CRA is revising its procedures in response to BP Canada

In response to a question on what is its policy on tax accrual working papers following BP Canada (which was not appealed based on a discomfort in seeking before the Supreme Court confirmation of an unfettered right to information), CRA indicated that its policy is to request only the information that it believes it requires, with its focus being on determining what the taxpayer has done (as contrasted apparently with seeking evidence of the taxpayer’s concerns about what it did). CRA has set up a committee and is revising its procedures. If the taxpayer receives an unreasonably burdensome request, it should contact a senior large case manager or TSO assistant director.
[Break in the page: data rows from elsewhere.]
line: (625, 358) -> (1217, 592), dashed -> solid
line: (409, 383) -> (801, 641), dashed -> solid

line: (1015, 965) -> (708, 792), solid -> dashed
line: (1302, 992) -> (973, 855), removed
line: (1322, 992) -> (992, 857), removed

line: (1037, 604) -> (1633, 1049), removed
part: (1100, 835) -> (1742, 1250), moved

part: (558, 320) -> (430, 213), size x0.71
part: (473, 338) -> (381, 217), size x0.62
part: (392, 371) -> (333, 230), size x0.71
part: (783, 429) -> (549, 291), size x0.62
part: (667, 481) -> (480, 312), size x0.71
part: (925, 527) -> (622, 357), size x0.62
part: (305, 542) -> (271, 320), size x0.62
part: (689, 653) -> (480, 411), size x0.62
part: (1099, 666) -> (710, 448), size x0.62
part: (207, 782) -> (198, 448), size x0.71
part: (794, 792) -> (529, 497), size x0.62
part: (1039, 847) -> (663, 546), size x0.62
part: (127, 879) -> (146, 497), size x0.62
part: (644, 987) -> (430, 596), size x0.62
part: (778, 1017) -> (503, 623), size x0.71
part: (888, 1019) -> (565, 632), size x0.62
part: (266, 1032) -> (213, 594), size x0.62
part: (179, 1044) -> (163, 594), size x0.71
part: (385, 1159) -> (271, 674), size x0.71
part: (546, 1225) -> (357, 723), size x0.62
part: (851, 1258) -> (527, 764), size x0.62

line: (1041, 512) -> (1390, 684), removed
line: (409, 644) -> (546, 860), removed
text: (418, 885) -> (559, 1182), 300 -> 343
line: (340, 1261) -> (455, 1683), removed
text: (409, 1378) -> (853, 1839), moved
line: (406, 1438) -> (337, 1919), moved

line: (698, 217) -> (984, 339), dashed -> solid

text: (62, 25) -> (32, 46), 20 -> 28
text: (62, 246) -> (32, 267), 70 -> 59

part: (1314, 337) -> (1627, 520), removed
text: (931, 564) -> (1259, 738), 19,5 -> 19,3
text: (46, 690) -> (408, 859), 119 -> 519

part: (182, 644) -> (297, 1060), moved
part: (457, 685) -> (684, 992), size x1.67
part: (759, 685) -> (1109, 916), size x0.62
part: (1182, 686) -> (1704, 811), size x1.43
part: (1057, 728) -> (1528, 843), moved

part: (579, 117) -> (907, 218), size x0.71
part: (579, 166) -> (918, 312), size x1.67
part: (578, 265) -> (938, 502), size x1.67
Neal Armstrong. Summary of 20 November 2017 CTF Annual Conference - CRA Panel on Issues in the Administration and Enforcement of the ITA, Q.11 under s. 231.1(1)(d).

CRA rules on the s. 107(2) rollout of taxable Canadian property by a non-resident former s. 75(2) trust to its corporate beneficiary

CRA ruled that the s. 107(2) rollover applied to the distribution by a non-resident trust, to which s. 94(8.2) (effectively, s. 75(2)) no longer applied because its settlor had been dissolved, of Canadian rental property to its sole beneficiary, which was a (presumably non-resident) corporation related to the Canadian-resident lessee of the property. The stated purpose of the distribution was to avoid the application of the 21-year rule in s. 104(4) to the property, which had a significant accrued capital gain and recapture. No representation was made that the settlor was not wound-up for the purpose of permitting the accessing of the rollover.

CRA also ruled that mortgage debt, and unsecured debt owing to a group “Finco,” that was assumed on the distribution, qualified as an amount payable for the property by the beneficiary for purposes of s. 20(1)(c)(ii).

Neal Armstrong. Summaries of 2016 Ruling 2016-0635051R3 under s. 107(2) and s. 20(1)(c)(ii).